Bisphosphonates used in osteoporosis (Formulary)

• Counsel patients to swallow bisphosphonate tablets whole with a full glass of water on an empty stomach and to stand or sit upright for at least 30 minutes afterwards. After swallowing the tablet they should wait at least 30 minutes before eating breakfast.
• Avoid in patients with oesophageal abnormalities and other factors which delay transit or emptying (eg stricture or achalasia).
• Correct disturbances of calcium and mineral metabolism (eg vitamin D deficiency, hypocalcaemia) before starting.
• For information on the duration of bisphosphonate therapy and ‘bisphosphonate holidays’, see: Osteoporosis.

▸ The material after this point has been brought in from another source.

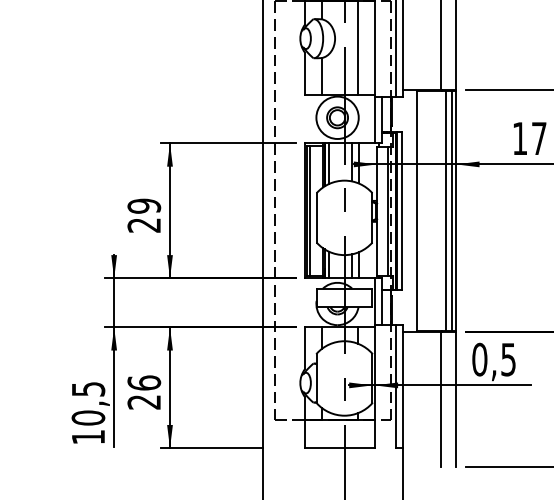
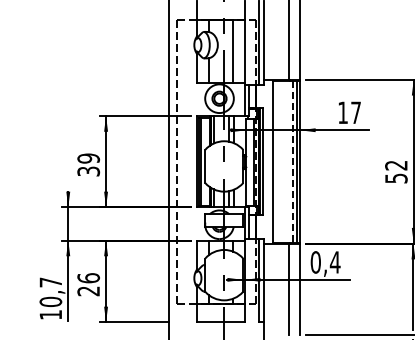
line: (445, 212) -> (292, 162), solid -> dashed
text: (144, 225) -> (88, 171), 29 -> 39
text: (507, 359) -> (334, 262), 0,5 -> 0,4
text: (87, 389) -> (50, 282), 10,5 -> 10,7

Note: Bisphosphonates and denosumab

Osteonecrosis of the jaw (ONJ):
All bisphosphonates and denosumab are associated with ONJ:
• alendronic acid and risedronate are associated with a very small risk of ONJ (less than
1 case per 10 000). Advise patients to minimise the risk by maintaining good oral hygiene, attending routine dental check-ups and immediately reporting any oral symptoms such as dental mobility, pain or swelling to a doctor and dentist.
• denosumab and intravenous bisphosphonates; give patients the patient reminder card for their medicine, explain the risk of ONJ and advise on precations to take, see www.gov.uk/drug-safety-update.

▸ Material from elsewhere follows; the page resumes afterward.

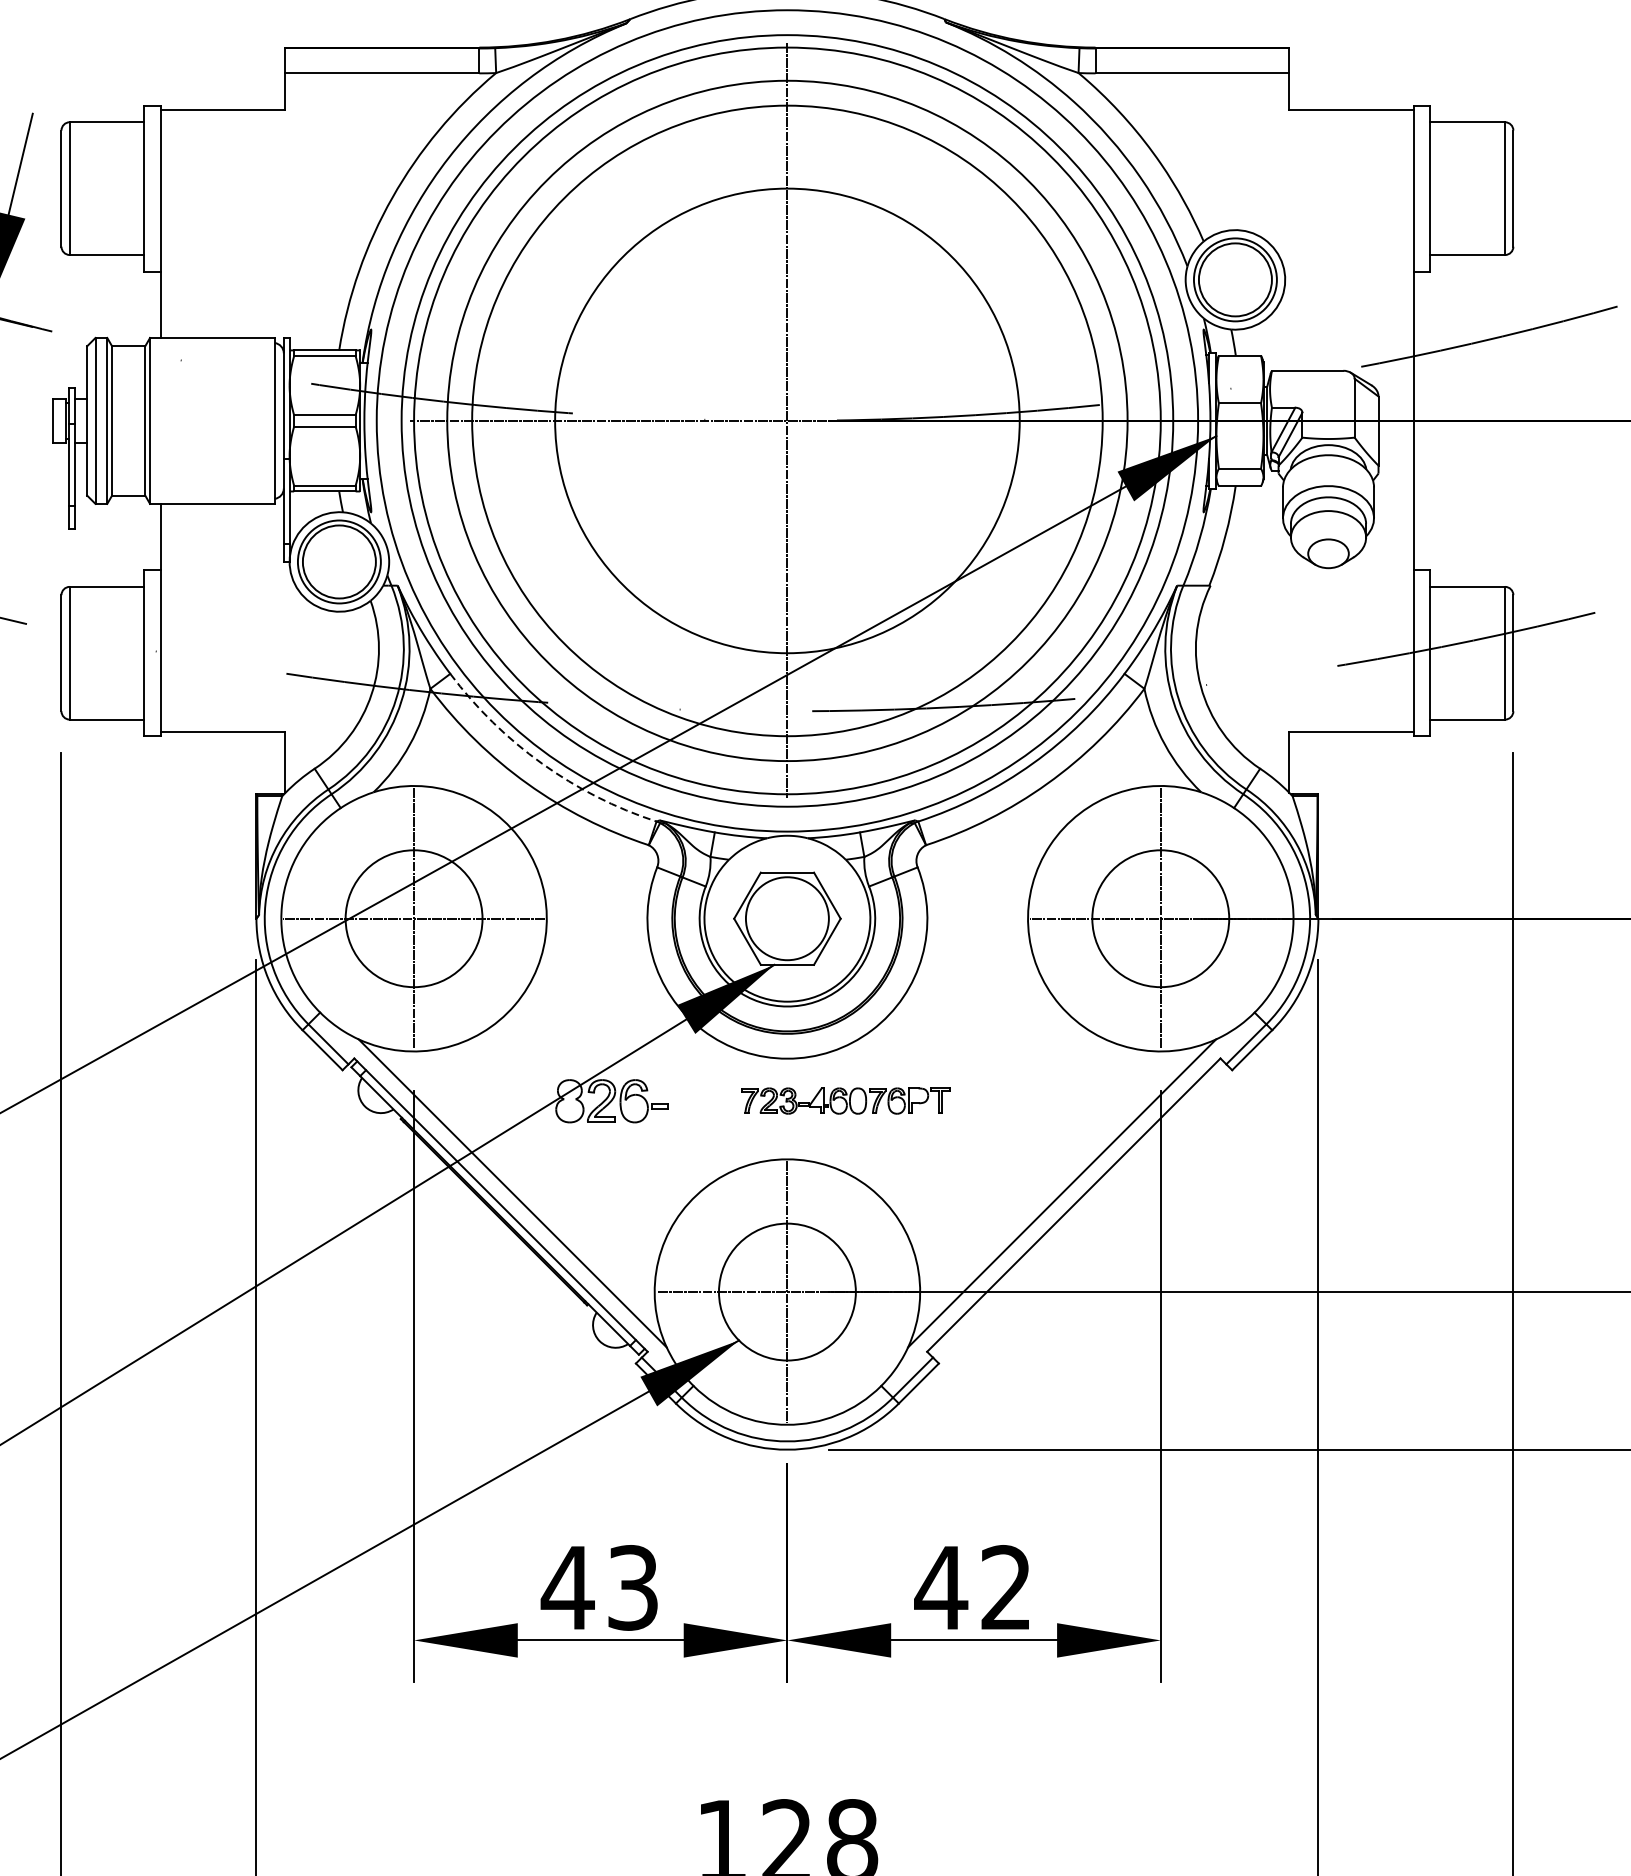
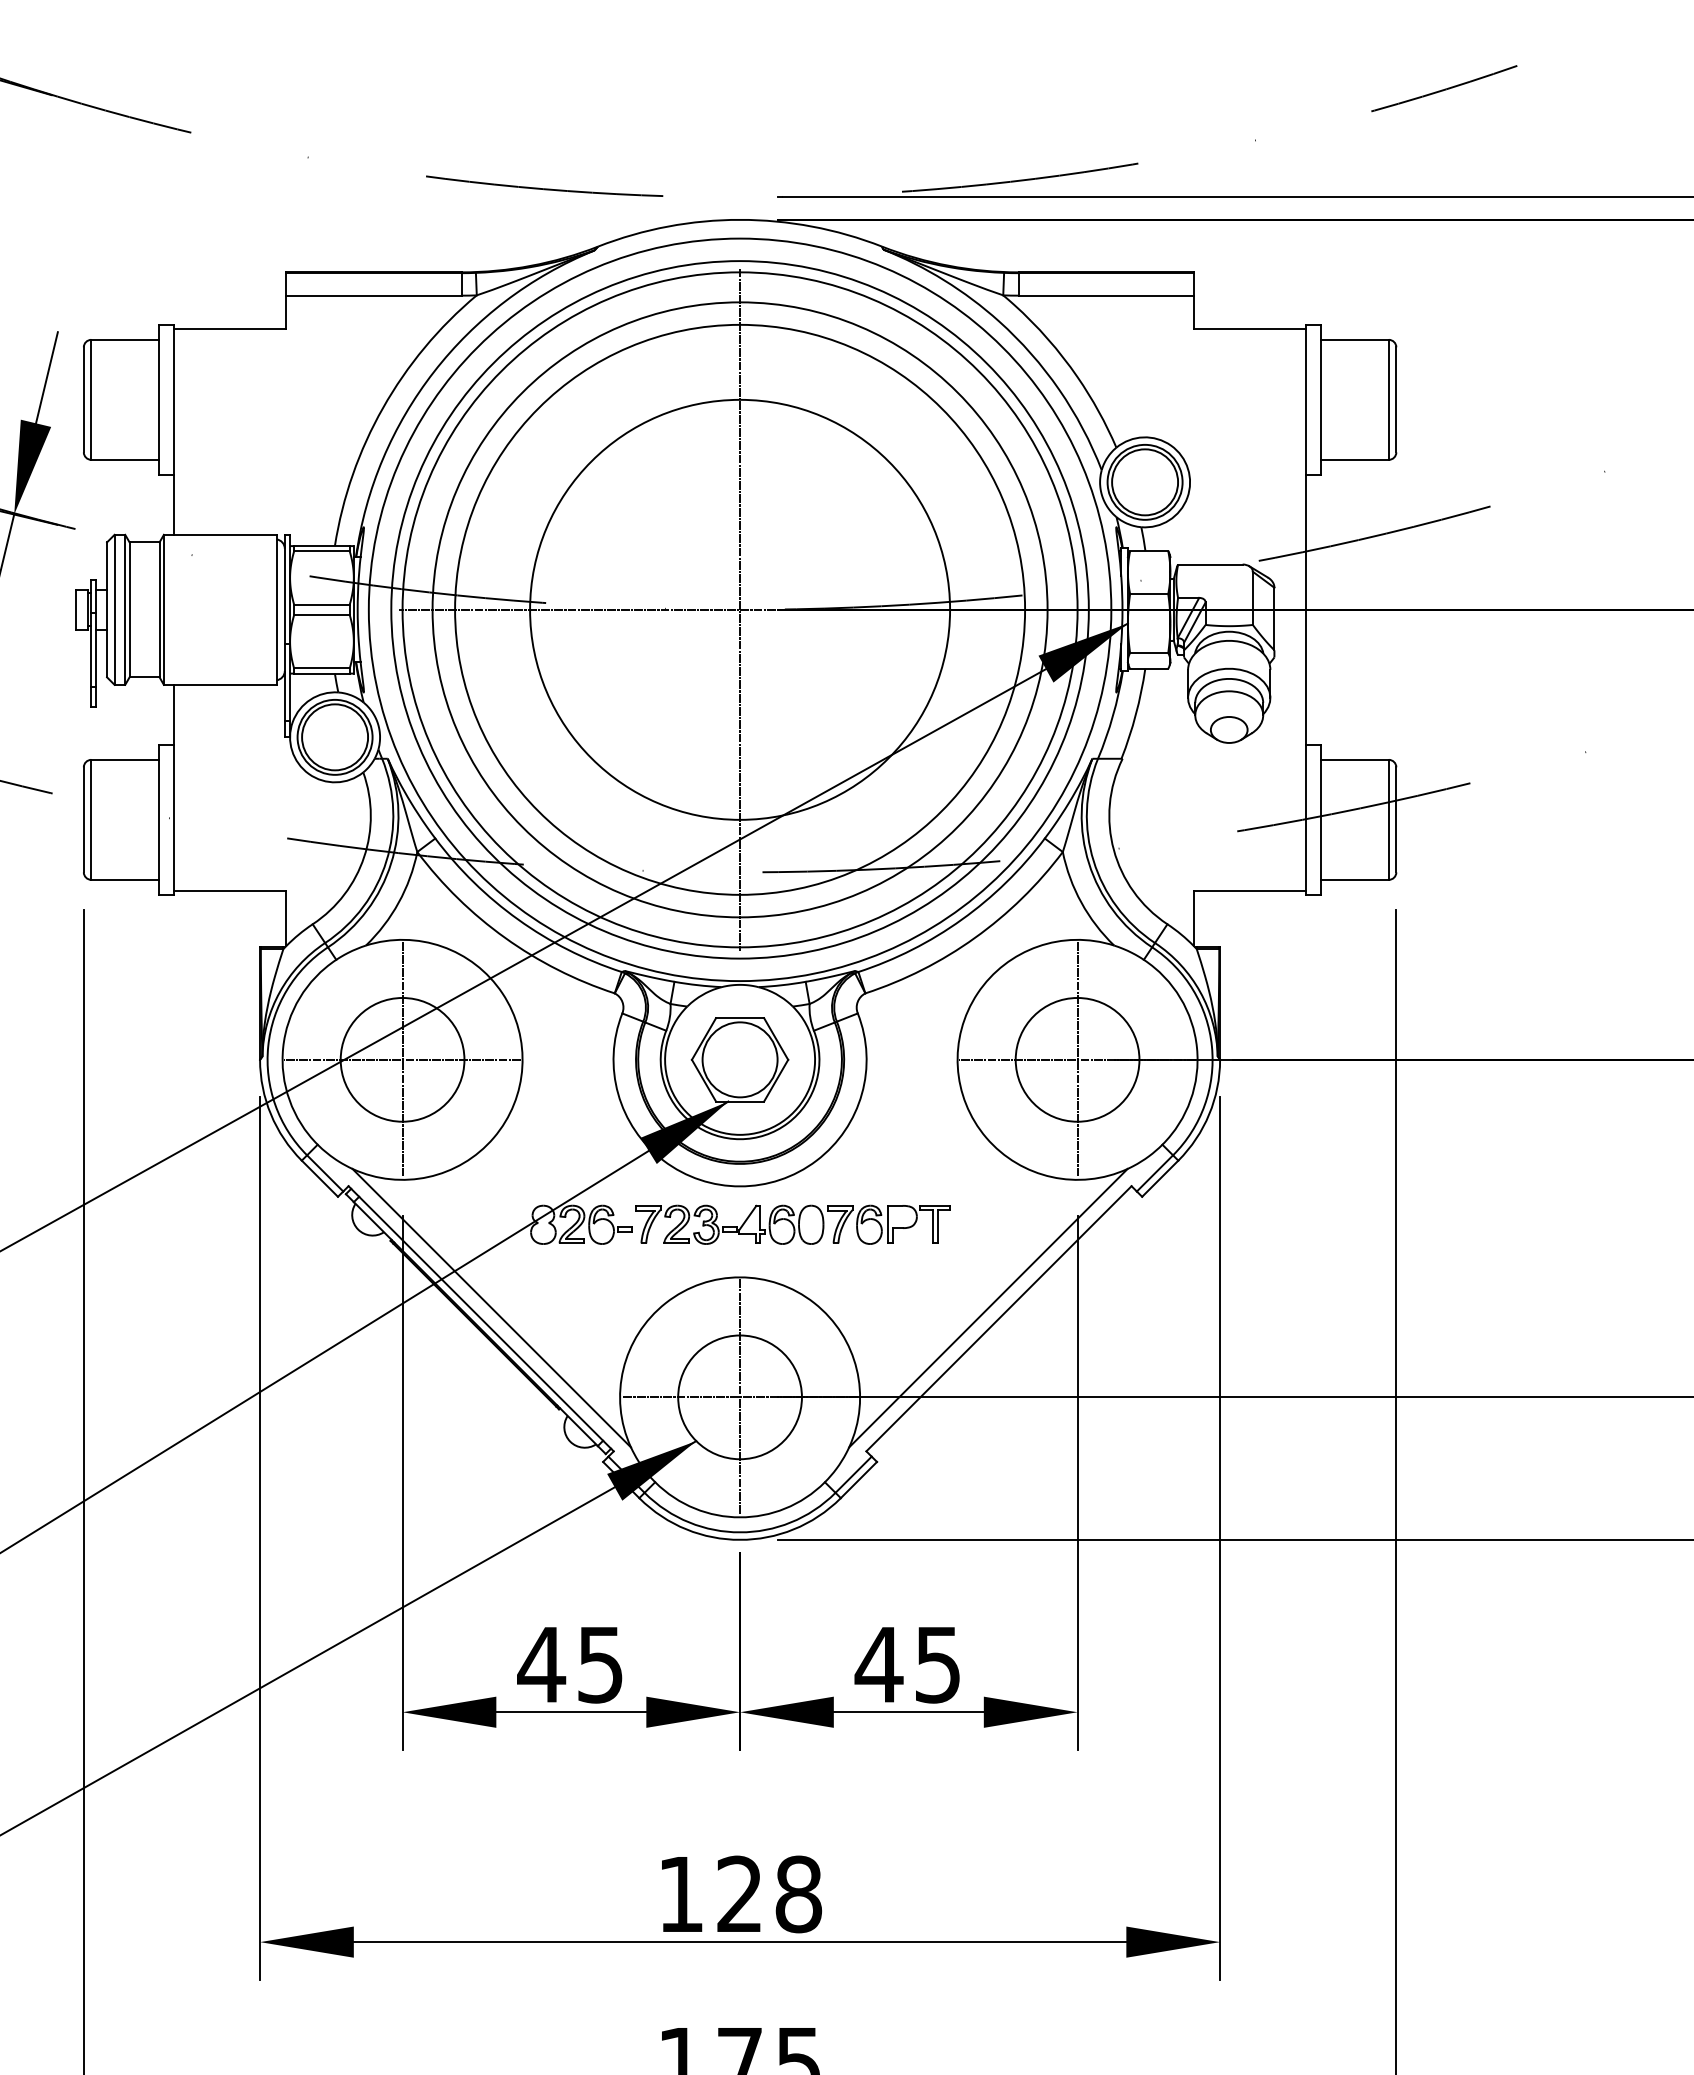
arc: (542, 763) -> (518, 919), dashed -> solid
part: (845, 1100) -> (792, 1224), size x1.67
text: (633, 1587) -> (600, 1664), 43 -> 45
text: (1005, 1587) -> (937, 1664), 42 -> 45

Osteonecrosis of the external auditory canal: Denosumab has been reported to be associated with osteonecrosis of the external auditory canal. Consider the possibility of osteonecrosis of the external auditory canal in patients receiving denosumab who present with ear symptoms including chronic ear infections or in those with suspected cholesteatoma. Advise patients to report any ear pain, discharge from the ear, or an ear infection during denosumab treatment. For further information see www.gov.uk/drug-safety-update.

Atypical fracture:
Long-term treatment with bisphosphonates and denosumab is associated with a very small risk of atypical femoral fractures. The risk of fracture increases with duration of therapy and has been shown to decrease rapidly following drug cessation. Treatment may need to be discontinued while patients are being evaluated for suspected stress fracture. Stress fractures may often be bilateral and therefore the contralateral side should also be investigated. Advise patients to report new hip or thigh pain while on treatment (www.gov.uk/drug-safety-update).

 

Note: Inability to tolerate medication, lack of persistence or treatment failure
• Bisphosphonate treatment is only recommended in high-risk patients and therefore if patients stop taking treatment then alternatives must be sought. In general oral alendronic acid and risedronate sodium are the preferred therapies but if intolerant of bisphosphonates consider denosumab as the preferred next option (contact the Rheumatology Department if you wish to use denosumab).
• Potential treatment failure is defined as a fracture despite at least 1 year of persistence with therapy. Patients should then be re-referred to the rheumatology clinic for further investigations and selection of alternative medication.

ALENDRONIC ACID - (First line)

Important: Therapy notes

  • Calcium and vitamin D must be co-prescribed.
  • The effervescent tablets should only be used in patients who are unable to swallow tablets.
  • For NHS Highland Rheumatology Department GP and Patient information click here (NHSH intranet access required).

Important: Formulation and dosage details

Formulation:

Tablets 10mg, 70mg

Dosage:

Treatment of postmenopausal osteoporosis and osteoporosis in men, 10mg daily or (in postmenopausal osteoporosis) 70mg once weekly on the same day each week.

Prophylaxis of glucocorticoid-induced osteoporosis in postmenopausal women not receiving HRT, 10mg daily.

Important: Formulation and dosage details

Formulation:

Effervescent tablets 70mg (contain 602mg sodium per tablet)

Dosage:

Treatment of postmenopausal osteoporosis 70mg once weekly on the same day each week. 

Notes:

As per SMC 1137/16: Treatment of postmenopausal osteoporosis.

SMC restriction: for use in patients who are unable to swallow tablets where alendronic acid is the appropriate treatment choice.

RISEDRONATE SODIUM

Important: Therapy notes

  • Calcium and vitamin D must be co-prescribed.

Important: Formulation and dosage details

Formulation:

Tablets 5mg, 35mg

Dosage:

Treatment and prevention of osteoporosis, including corticosteroid-induced osteoporosis, in postmenopausal women, 5mg daily

Treatment of postmenopausal osteoporosis to reduce risk of vertebral or hip fractures, 35mg once weekly on the same day each week.

Treatment of osteoporosis in men, 35mg weekly dose.